"Sir Galahad" and "St. Agnes' Eve" are two poems of Tennyson illustrated in the 1857 Moxon edition, the former by Dante Gabriel Rossetti and the latter by John Everett Millais. Both poems were originally published in Tennyson's 1842 volume, English Idylls and Other Poems, and the similarities between the two make for an interesting comparison when it comes to the strikingly different images chosen to illustrate them. Specifically, both are dramatic monologues (exactly contemporary with Tennyson's "Ulysses" and Browning's Dramatic Lyrics) presenting protagonists who have devoted themselves to religious chastity, and yet long for the specifically sensual rewards due to them for having done so.

"St. Agnes' Eve" cannot but recall Keats's "Eve of St. Agnes," and although there is no doubt of Keats's influence here, the two poems are really quite different. Tennyson's is, for one thing, far shorter, and takes as its speaker not the dreaming, sensual Madeline of the Keats, but a nun (recalling Keats' minor character of the Beadsman) who has forsworn the pleasures of earthly love and, ironically, anticipates on the feast day of the virgin martyr of Rome not her earthly husband (as was customary) but the joys she'll receive in heaven from her spiritual bridegroom, Christ. Millais chose to emphasize the purity of the speaker, and perhaps also her sterility, in his attention to her long, flattened white gown, the dominant object of the image, corresponding with the immaculate yet frigid stretches of snow outside. Indeed, Millais has made use of very little shading at all, and the contrast between his dark convent walls, and the white of the gown and outside landscape, is both striking and remarkably well-balanced.

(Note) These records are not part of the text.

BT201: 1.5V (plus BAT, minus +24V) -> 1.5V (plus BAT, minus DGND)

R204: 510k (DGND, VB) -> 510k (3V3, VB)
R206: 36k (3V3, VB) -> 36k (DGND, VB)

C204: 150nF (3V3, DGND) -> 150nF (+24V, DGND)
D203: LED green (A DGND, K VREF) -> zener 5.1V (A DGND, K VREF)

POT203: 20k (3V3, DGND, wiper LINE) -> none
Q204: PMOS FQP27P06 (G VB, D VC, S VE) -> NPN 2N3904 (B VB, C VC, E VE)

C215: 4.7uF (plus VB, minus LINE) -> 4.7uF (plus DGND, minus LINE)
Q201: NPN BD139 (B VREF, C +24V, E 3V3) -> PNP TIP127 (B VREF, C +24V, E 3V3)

Here, the exact situation represented is the invention of the artist rather than the poet; although the poem does discuss the "convent towers," the wintry landscape, and the stars, Millais has taken a step in interpreting the poem by portraying the speaker as a woman on a winding-stair, presumably on her way up to bed. (Traditionally, unmarried girls may have a vision of their future husbands on the Eve of St. Agnes if they complete a certain ritual before going to sleep).

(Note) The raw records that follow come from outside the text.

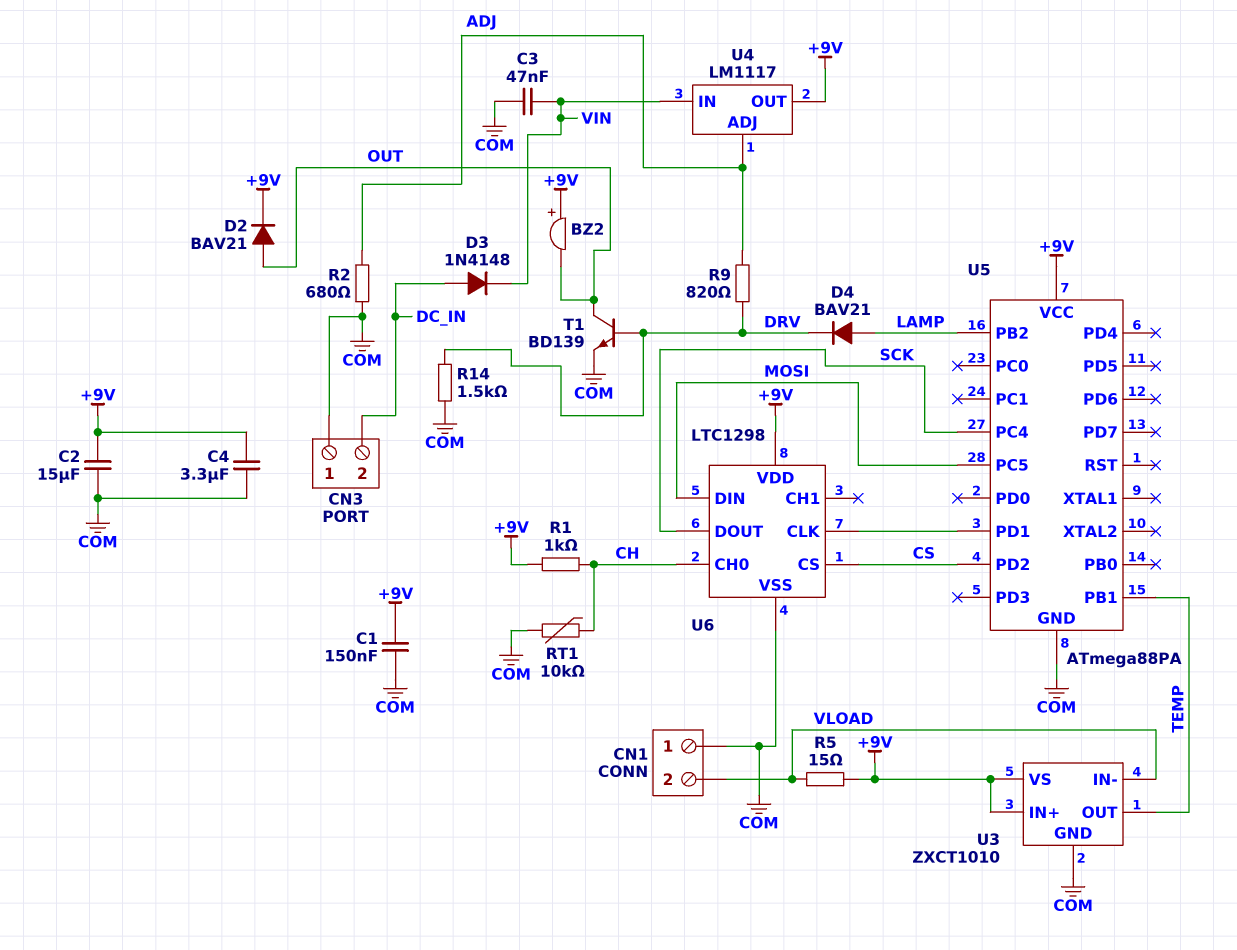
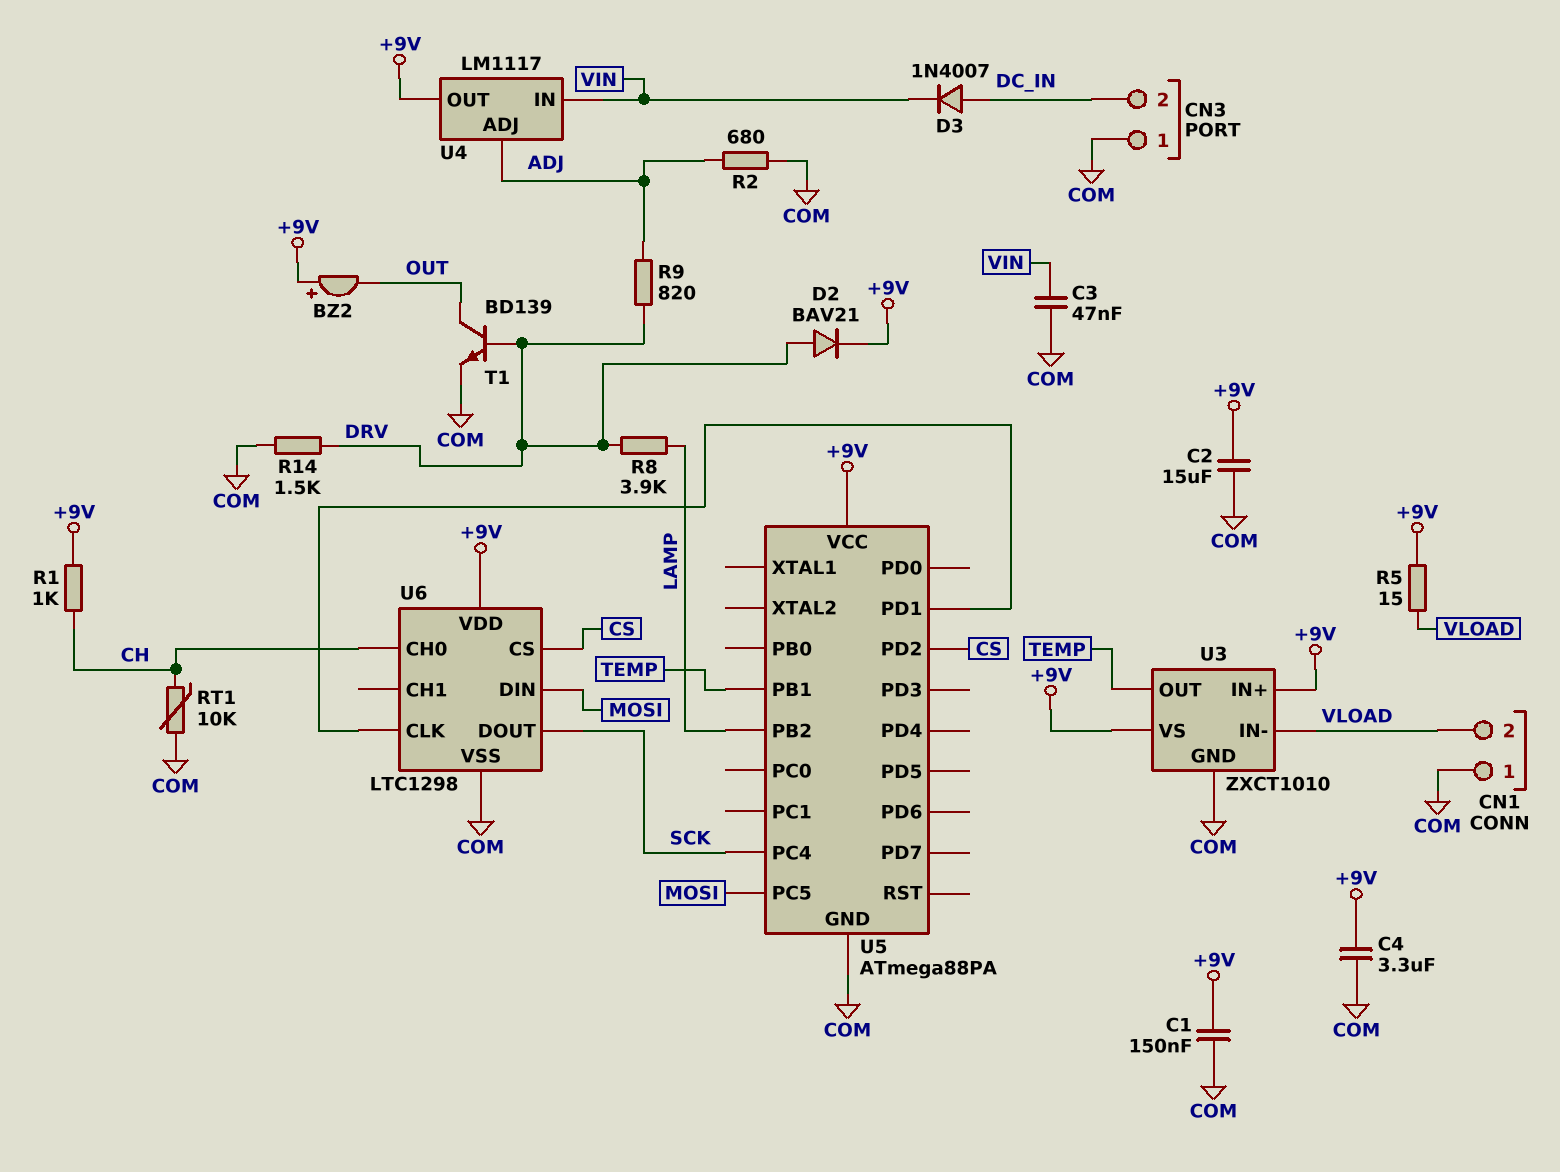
D2: diode BAV21 (A OUT, K +9V) -> diode BAV21 (A DRV, K +9V)
D3: diode 1N4148 (A DC_IN, K VIN) -> diode 1N4007 (A DC_IN, K VIN)
D4: diode BAV21 (A LAMP, K DRV) -> none
R8: none -> 3.9k (DRV, LAMP)

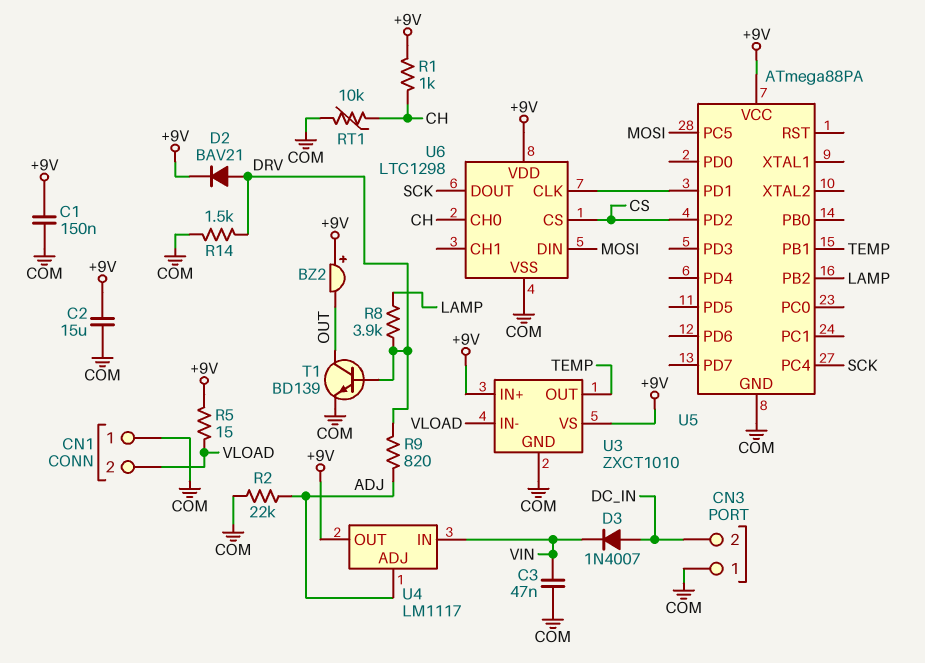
C4: 3.3uF (+9V, COM) -> none
R2: 680 (ADJ, COM) -> 22k (ADJ, COM)

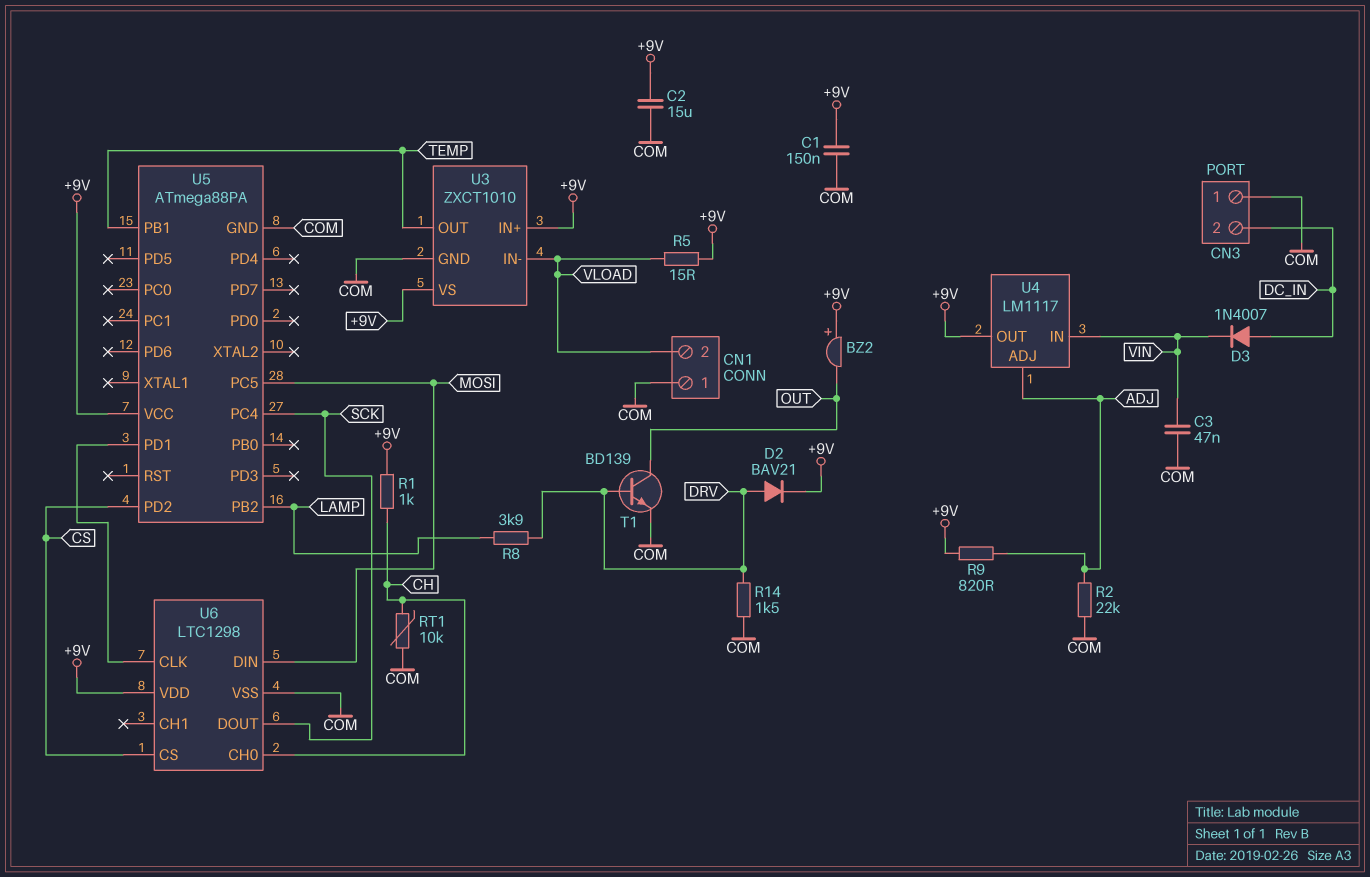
R9: 820 (ADJ, DRV) -> 820 (+9V, ADJ)

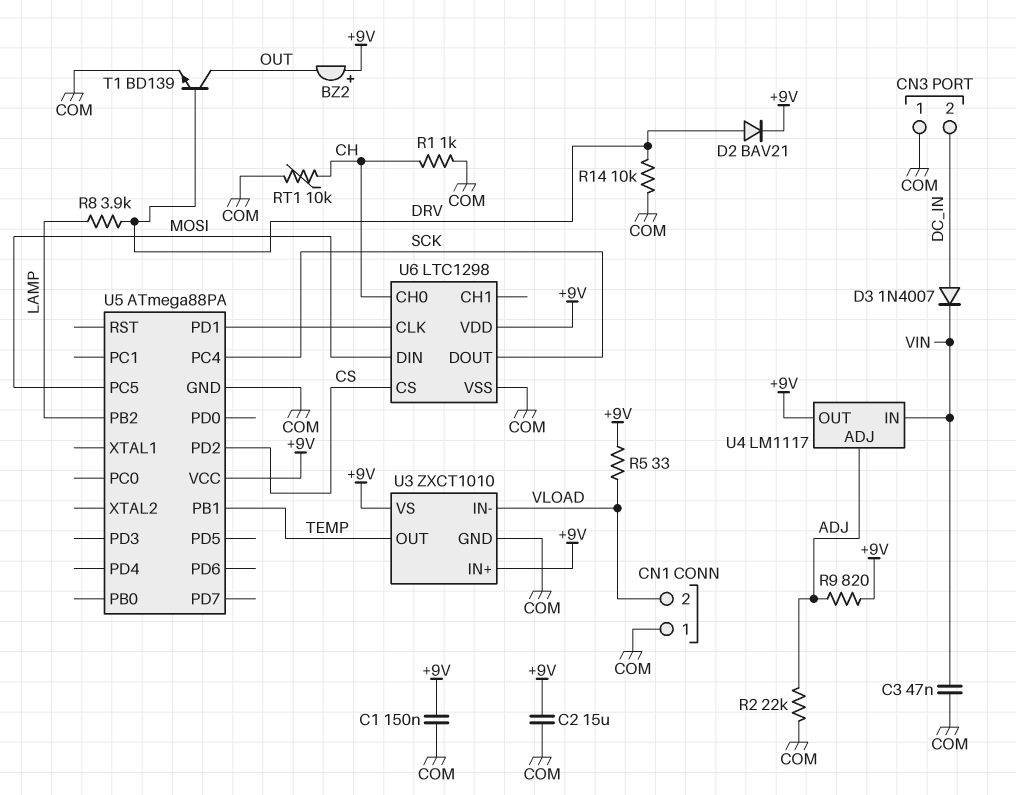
R1: 1k (+9V, CH) -> 1k (CH, COM)
R5: 15 (+9V, VLOAD) -> 33 (+9V, VLOAD)
R14: 1.5k (COM, DRV) -> 10k (COM, DRV)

If "St. Agnes' Eve" looks back to Keats, "Sir Galahad" seems, rather, to anticipate Tennyson's Idylls of the King, one of his later and most ambitious works. In both poems, Sir Galahad is portrayed as a knight specifically identified by his chastity ("a maiden knight") which (in accordance with some if not all of Tennyson's sources) becomes for him a source of unmatched strength, and allows for Galahad, as the most spiritually pure of knights, to be the one who finally achieves the Grail. Rossetti's illustration corresponds most closely with one stanza of the poem in particular:

When down the stormy crescent goes,
             A light before me swims,
Between dark stems the forest glows,
             I hear a noise of hymns:
Then by some secret shrine I ride;
             I hear a voice but none are there;
The stalls are void, the doors are wide,
             The tapers burning fair.
Fair gleams the snowy altar-cloth,
             The silver vessels sparkle clean,
The shrill bell rings, the censer swings,
             And solemn chaunts resound between. [25-36]

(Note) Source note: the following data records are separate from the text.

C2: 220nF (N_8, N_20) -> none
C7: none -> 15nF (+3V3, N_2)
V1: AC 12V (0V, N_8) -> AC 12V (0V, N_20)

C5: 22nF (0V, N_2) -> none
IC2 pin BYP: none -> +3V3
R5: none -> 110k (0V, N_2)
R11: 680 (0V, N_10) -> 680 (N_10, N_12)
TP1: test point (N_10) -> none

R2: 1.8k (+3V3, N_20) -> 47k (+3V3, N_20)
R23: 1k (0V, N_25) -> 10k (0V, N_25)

Interestingly, while the Rossetti illustration is grounded in a more precise textual referent than the Millais, it is nonetheless by far the more perplexing and mysterious of the two, with dark figures lurking in corners and a visual space crowded with mysterious objects and details.

Questions

The art of Millais and Rossetti is often aligned as both artists were founding members of the Pre-Raphaelite Brotherhood, and yet here their products are remarkably different; while the Millais is stark and visually straight-forward, the Rossetti is quite dark and complex. Can you, however, discern some similarities to be found between the two illustrations, either in regard to technique or theme?

To what extent does each artist invent the specific, visual setting of his image, and to what extent does each derive his materials from the written text?

How do these illustrations function differently in relation to the poems? Which is the "purer" example of book-illustration, and which is more interesting as a work of art?

What is it about the mixture of sensual longing and religious feeling which was so intriguing both to Tennyson and to the members of the Pre-Raphaelite brotherhood? Does the representation of this kind of passion differ according to the subject's sex?

Bibliography

Poems by Alfred Tennyson, D.C.L., Poet Laureate. London: E. Moxon, 1857.